|Coronation of the Virgin|
|Medium||Tempera on panel|
|Dimensions||220 cm × 287 cm (87 in × 113 in)|
Francesco Maringhi, procuratore of the church of Sant'Ambrogio, left money after his death in 1441 for a new painting at the high altar of the church. Bills of the payments for the work until 1447 have been preserved.
In the late 1430s, brother Filippo Lippi had left the convent of the Carmine convent to open an artist workshop of his own; however, having no money enough to pay assistants and apprentices, he worked alone with two usual collaborators, Fra Carnevale and Fra Diamante, along with an unknown "Piero di Lorenzo dipintore". For the Coronation of the Virgin, however, Lippi had to call in a total of six external painters, who were responsible also for the gilded frame, now lost. Originally the work had a predella, also lost, with the exception of a small panel with a Miracle of St Ambrose, now in the Berlin State Museums.
The work was immediately admired and was copied by numerous painters. It remained in Sant'Ambrogio until 1810, when it was stolen. Later it was sold to the Galleria dell'Accademia, from which it was transferred to the Galleria degli Uffizi in Florence.
The work is composed of a single panel, divided into three sectors by the arches. At the sides of the central arch are two tondos, depicting the Angel of Annunciation and the Virgin.
The main scene features a crowd of biblical figures, angels and saints, portrayed in informal positions; most of them are probably portraits of existing people. As usual, the scene is set in Heaven, but Lippi decided to avoid the outdated gilded background, replacing it with a striped sky which alludes to the seven sectors of the Paradise. In the middle, in a commanding position, are Christ and the kneeling Madonna who is going to be crowned, within a majestic marble throne in perspective. The latter includes the shell-shaped niche, featured in other paintings by Lippi.
Four angels hold a gilded ribbon, while in the lower level is a series of kneeling saints; on the left and right are other two groups of saints and angels, inspired to the crowded choirs of older works, such as the Incoronation of the Virgin by Lorenzo Monaco. The elevated pavement of the side groups creates a perspective triangle whose apex is the Virgin's head.
Amongst the figures in the middle can be recognized Mary Magdalene and St. Eustace (titular of one of the most important altars in the church) with his sons and his wife. These figures are shorter than normal, as the painter imagined them to be correctly seen from below, in perspective, by the nuns of the Sant'Ambrogio convent from their separated choirs.

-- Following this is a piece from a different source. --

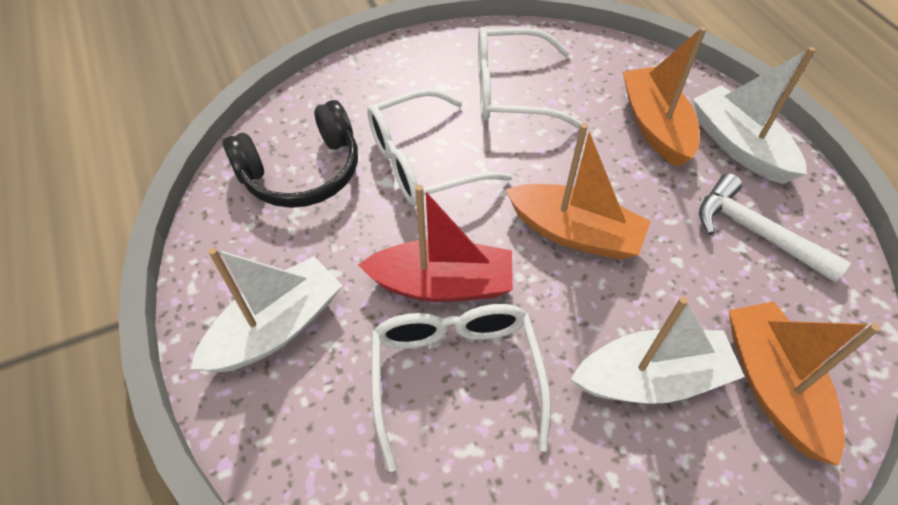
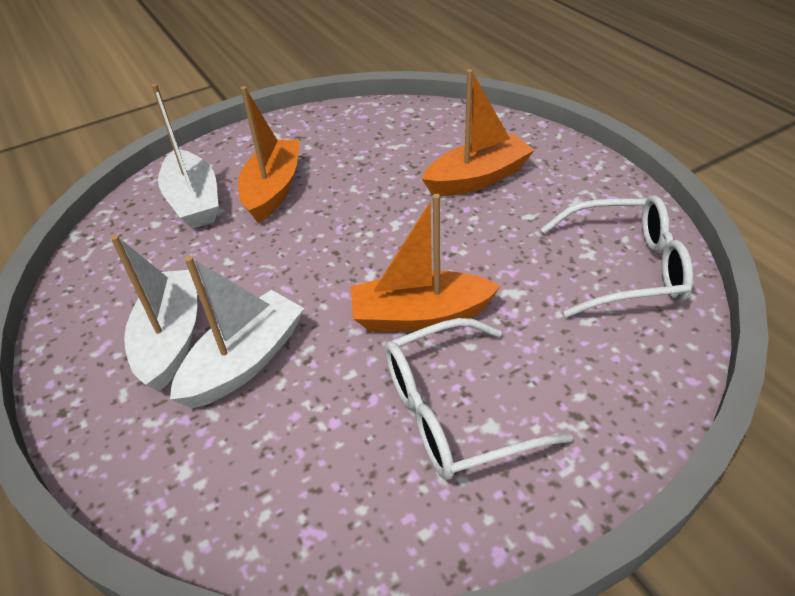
black headphones: 1 -> 0
red boat: 1 -> 0
white glasses: 3 -> 2
white hammer: 1 -> 0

Kneeling at the side are the work's commissioner, facing a cartouche with the write ISTE PERFECIT OPUS ("this one finished the work"), while on the left is a self-portrait of Filippo Lippi in the robes of a Carmelite monk (as he was). Standing on the sides are the two titular saints of the church: St. Ambrose (left) and St. John the Baptist (right), whose austere representation reveal the influence of Masaccio.